同じ事務所に所属している寿嶺二に「たまには飲もうよー」とほぼ無理矢理連れられ、珍しく飲酒をしたと明らかに嫌そうに話しながらソファにドカッと腰掛けた。
カミュはこの国では成人した男性であり飲酒する事は何の問題もない。 カミュの祖国であるシルクパレスでは何歳から飲酒をしても良いのか春歌は知らないが、そもそも春歌はカミュが飲酒するのを余り見たことがない。
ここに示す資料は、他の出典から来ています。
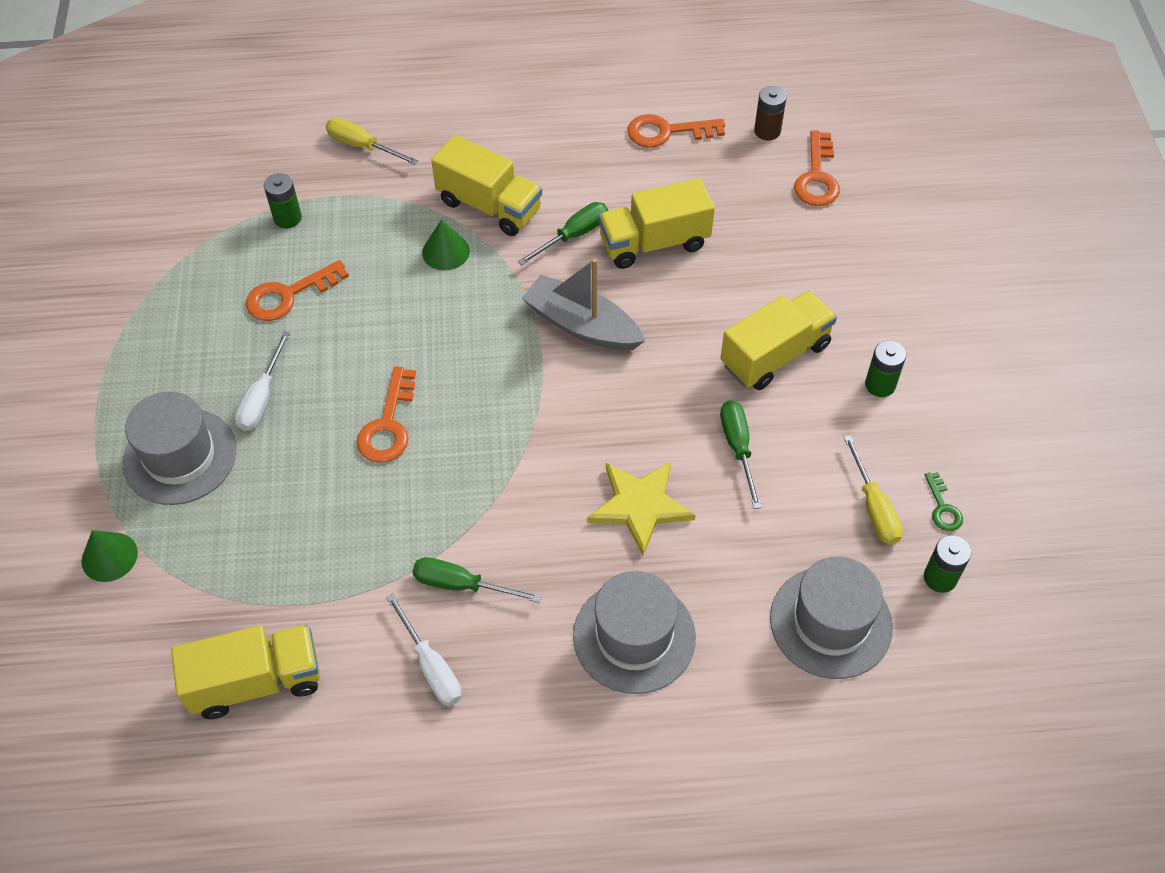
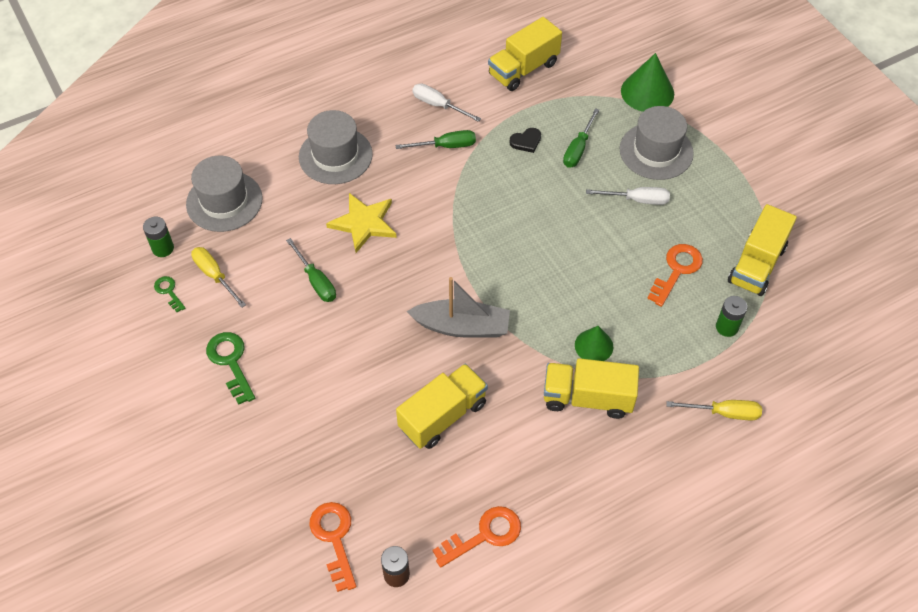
camera: 155 degrees right, 0 degrees up
(109, 557) = (647, 92): green cone -> green cone, size x1.61
(262, 398) = (637, 200): white screwdriver -> white screwdriver turned 105 degrees clockwise
(342, 544) = (526, 141): none -> black heart
(388, 424) = (547, 213): orange key -> none
(573, 235) = (508, 397): green screwdriver -> green screwdriver (578, 149)
(775, 355) = (314, 356): yellow truck -> yellow truck (756, 264)
(880, 385) = (231, 362): green battery -> green key

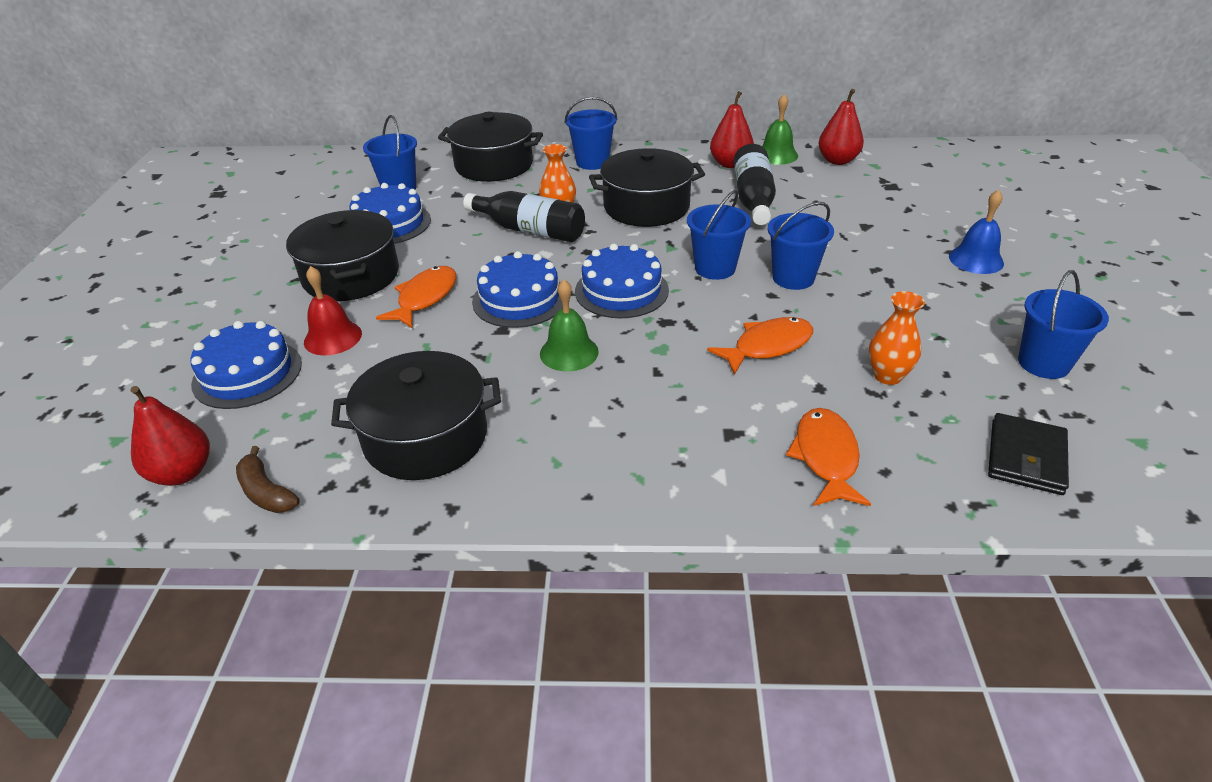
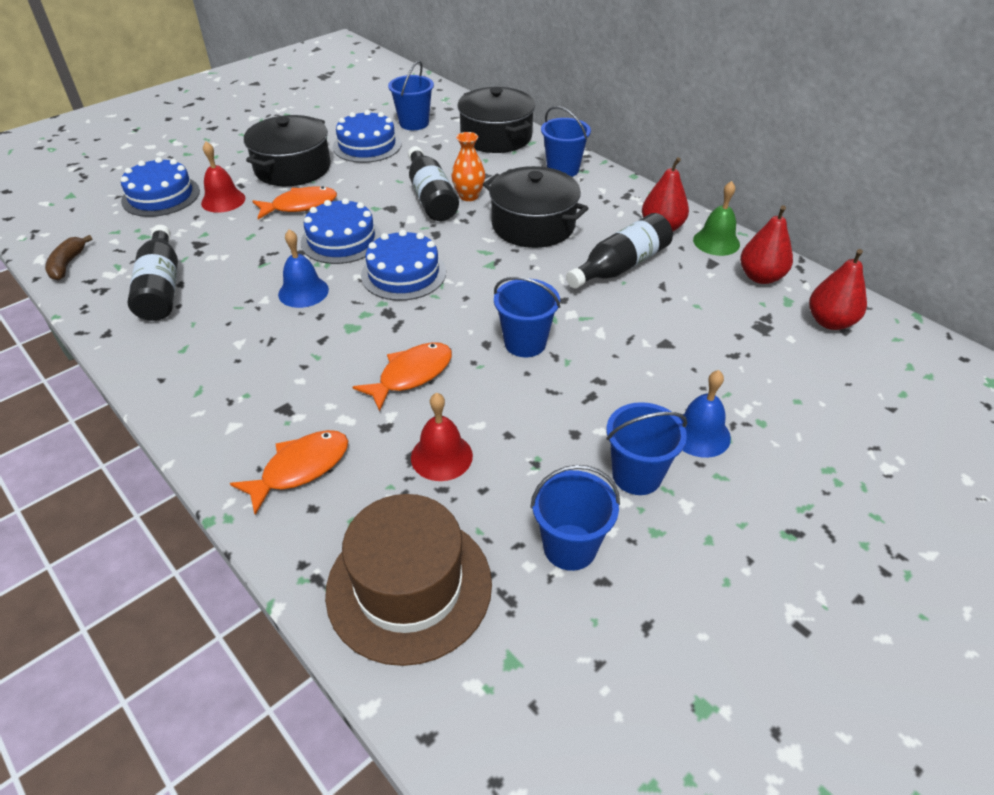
camera: 45 degrees right, 5 degrees up
(182, 473) = (61, 230): red pear -> red pear (830, 322)
(425, 437) = (161, 287): black pot -> black bottle
(569, 352) = (303, 292): green bell -> blue bell
(715, 268) = (488, 299): blue bucket -> blue bucket (637, 475)
(767, 346) = (411, 375): orange fish -> orange fish turned 60 degrees counterclockwise
(887, 376) = (441, 456): orange vase -> red bell
(1026, 457) = (409, 586): black wallet -> brown hat

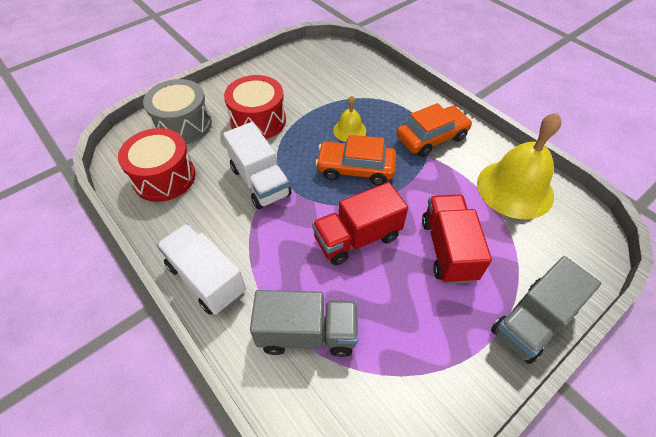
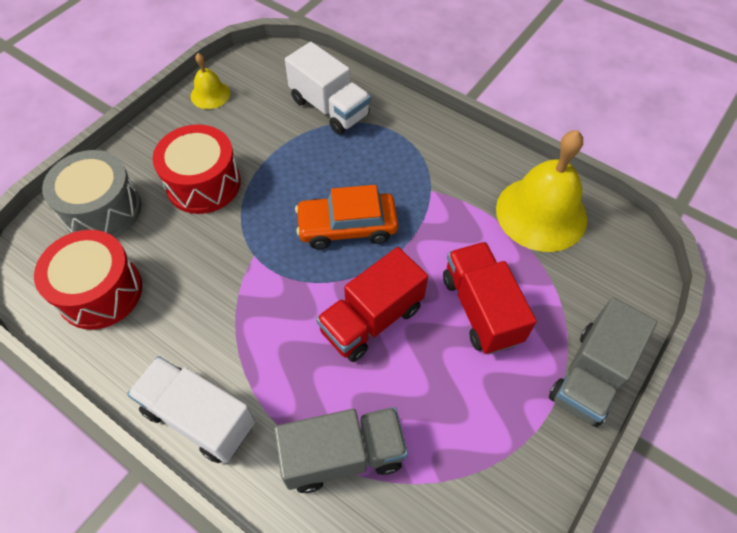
camera: 15 degrees left, 5 degrees up
(260, 181) = (231, 270): white truck -> white truck (329, 108)
(349, 130) = (326, 174): yellow bell -> yellow bell (210, 94)
(431, 138) = (430, 164): orange car -> none

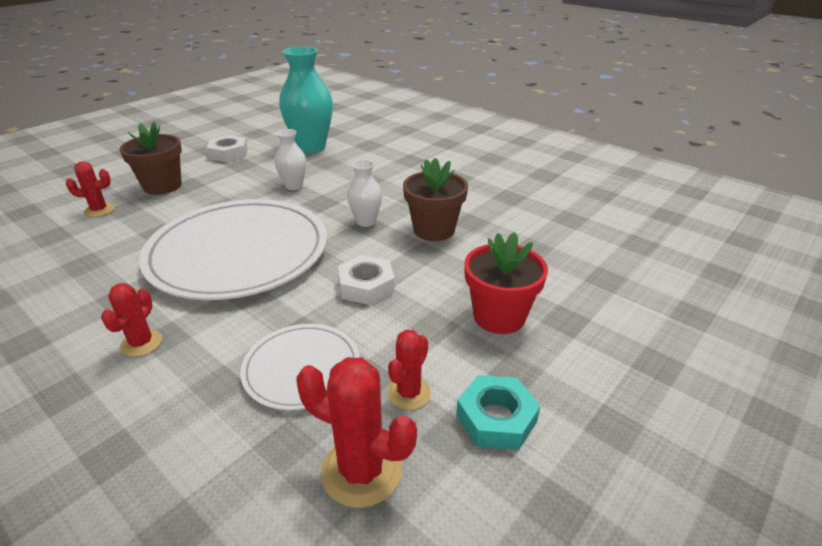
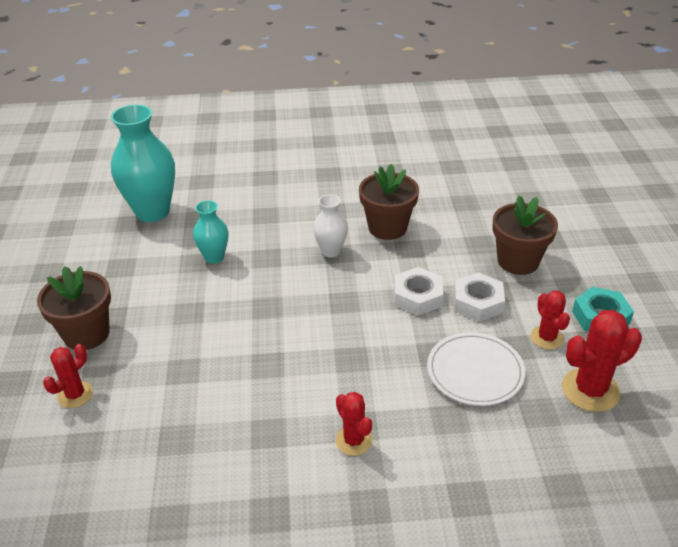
camera: 45 degrees left, 5 degrees up
(228, 154) = (82, 264): white nut -> white nut (478, 302)
(238, 252) = (286, 337): white plate -> none
(293, 186) = (214, 257): white vase -> turquoise vase
(499, 316) = (518, 261): red flower pot -> brown flower pot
殆どが砂糖まみれのコーヒーや紅茶などの砂糖をたっぷりと投入した物を飲んでいるのを見るのが殆どであり、飲酒は片手で数える位にしか見たことがない。
本人がそこまで好きではないのか、それとも酔いやすい体質なのかは分からない。 しかし今のカミュはソファの背に全身を預ける様に座り込んでいる姿から、かなりの量を飲酒しているのだと言う事が分かる。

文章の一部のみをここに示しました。